All of this may be to say, perhaps we need to encourage more developers to take the serialized approach. And I mean truly serialized the way .hack tried to be, not simply divided into independently purchased chunks like Siren.

n0wak said...

A previous commenter mentioned Psychonauts, and that's a prime example. I never made it all the way through the game -- barely even started -- and it's my shame, but I lived through it vicariously on the 1up FM podcast. At the end of the "Backlog" they had an interview with Tim Schaffer where he admitted that the end wasn't up to snuff. All the effort and testing and quality assurance was focused on the earlier levels, for numerous reasons. All of which are valid but, really, do show the emphasis placed on having a strong start. It's what they make demos out of.

Duncan said...

Difficulty is a separate issue, I think, although no less valid. I've written about this before, I'm sure, but in the final act when a game is trying to accelerate the story and gives you some time-sensitive goal and the guitars come in and everything, that's when it should get easier. If the game sets up a premise like you have three minutes to defuse a bomb and save the world, the ideal result is that the player does it, barely, on their first try. A couple of games let you slam-dunk the ending like that, and the player feels really good about themselves and the game. But most games become hugely difficult and start demanding pinpoint precision, which stops dead all the momentum that they actually want to create. Valentin, you mention of Half-Life 2 as an example of a weak boss but I think that entire final Citadel sequence is great because it lets the player feel overpowered and tear through the level, instead of it being an exercise in quicksaving attrition.

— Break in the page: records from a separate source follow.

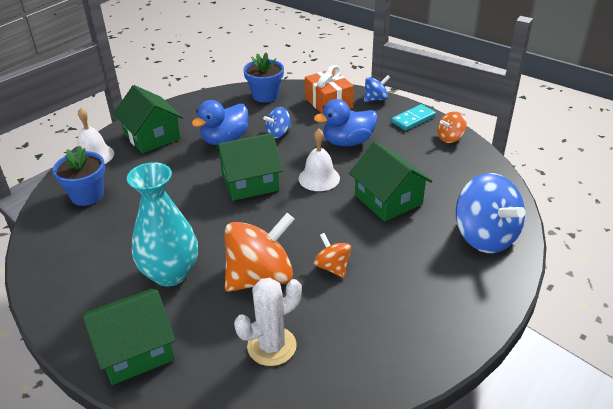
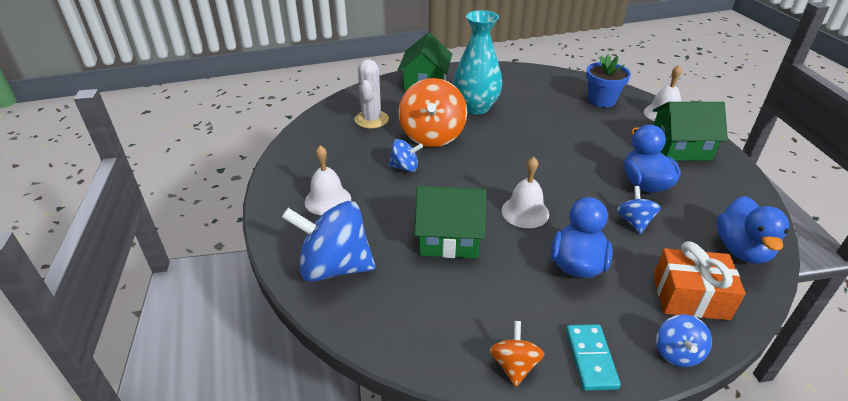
camera: 125 degrees right, 0 degrees up
(250, 182) = (554, 172): green house -> none
(265, 95) = (741, 250): blue flower pot -> blue duck
(332, 267) = (405, 167): orange spinning top -> blue spinning top
(431, 288) = (328, 200): none -> white bell

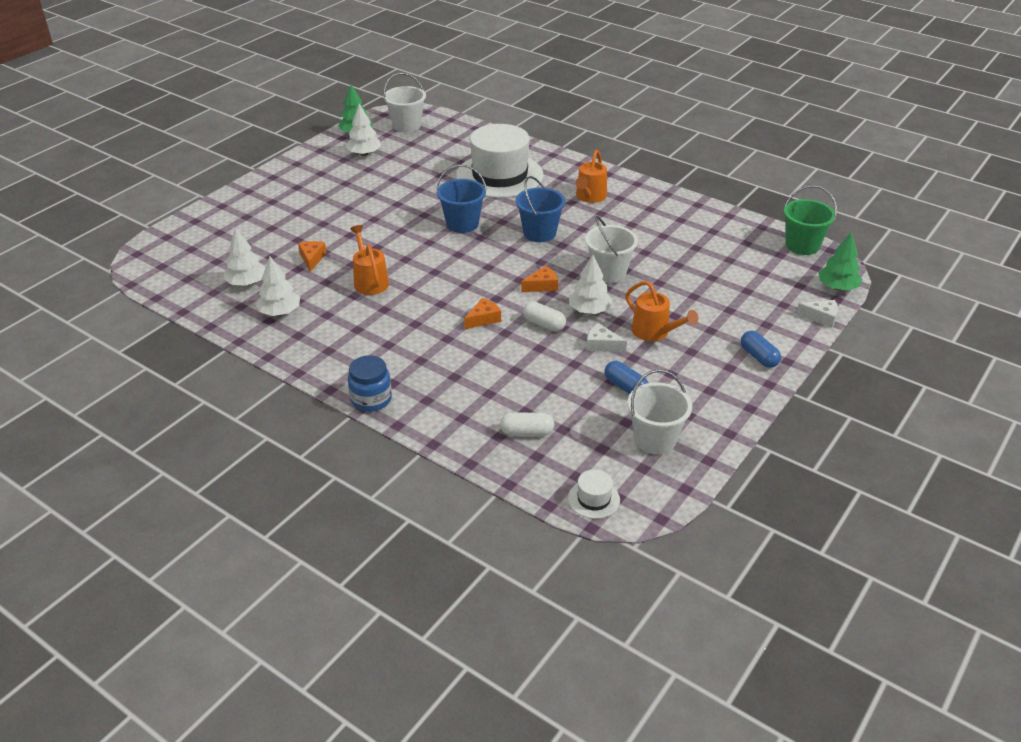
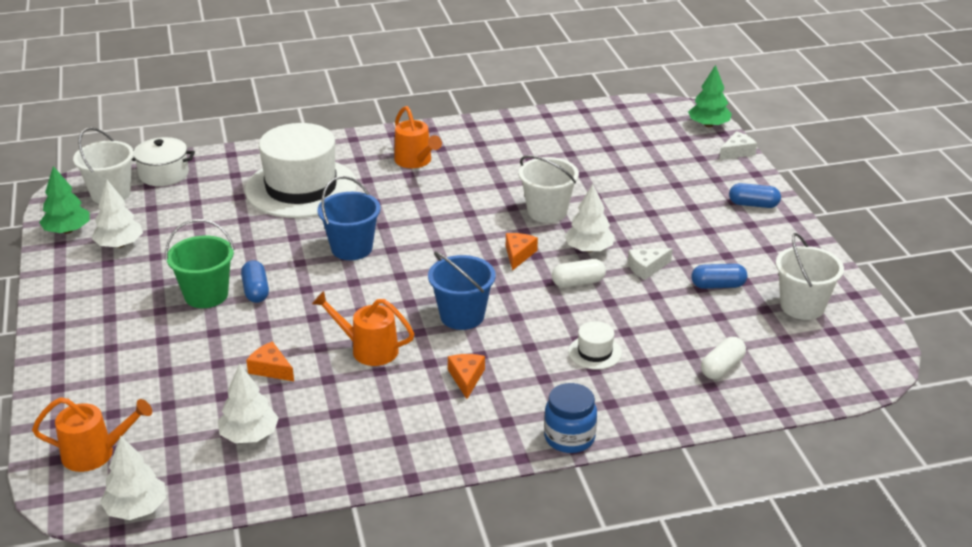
camera: 50 degrees left, 5 degrees down
(280, 312) = (340, 434): white tree -> white tree (136, 509)
(377, 215) = (256, 291): none -> blue capsule
(448, 129) = (164, 174): none -> white pot
(483, 319) = (526, 311): orange cheese -> orange cheese (466, 378)
(539, 233) = (433, 215): blue bucket -> blue bucket (462, 316)
(594, 499) = (846, 375): white hat -> white hat (595, 352)
(655, 332) = (662, 234): orange watering can -> orange watering can (96, 453)
(802, 245) = (634, 108): green bucket -> green bucket (206, 295)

Psychonauts is an offender, although apart from the difficulty I think the Meat Circus is a fundamentally okay design. I wouldn't necessarily say that about the last two levels of Bioshock. Kylie Prymus, I take your point about relativity, but I'd argue those last Bioshock levels are both independently mediocre and disappointing within the context of the game. The former is partly the reason for the latter: it was this ambitious, creative and theatrical game and it's going to end on the shooter cliches of escort mission and SNES-era boss fight? It doesn't even offer an interesting take on either of those.

I didn't get anywhere close to addressing everyone's points. I'll try and make it up later. Thank you everyone for leaving such great comments though.

Kirk Battle said...

Bioshock's chief failure was not having a fourth or fifth act. After you demonstrate to Ryan the quality of your golf swing, the plot pretty much fizzles out. Like you noted, the level design sinks with it. Levine himself admitted this which he defended by saying he didn't think anyone was going to care about the story. Given the fact that without the plot it's just another FPS with RPG mechanics, it isn't a totally irrational judgment call on his part.

Still...most developers are beholden to the Q&A and game design process. Some kind of method for keeping the story intact while all the development is occurring has to be created. Given the success of Half-life 2's episodic content, it looks like the best way for stories to grow are when the developer is familiar with the game engine, has a bunch of assets to rely on, and tons of feedback on what they want out of the story. That way, the writer has a very firm grip of what to write and what won't be cut as opposed to the constant revision that development currently creates.

Or as someone said above, think Victorian serial novels.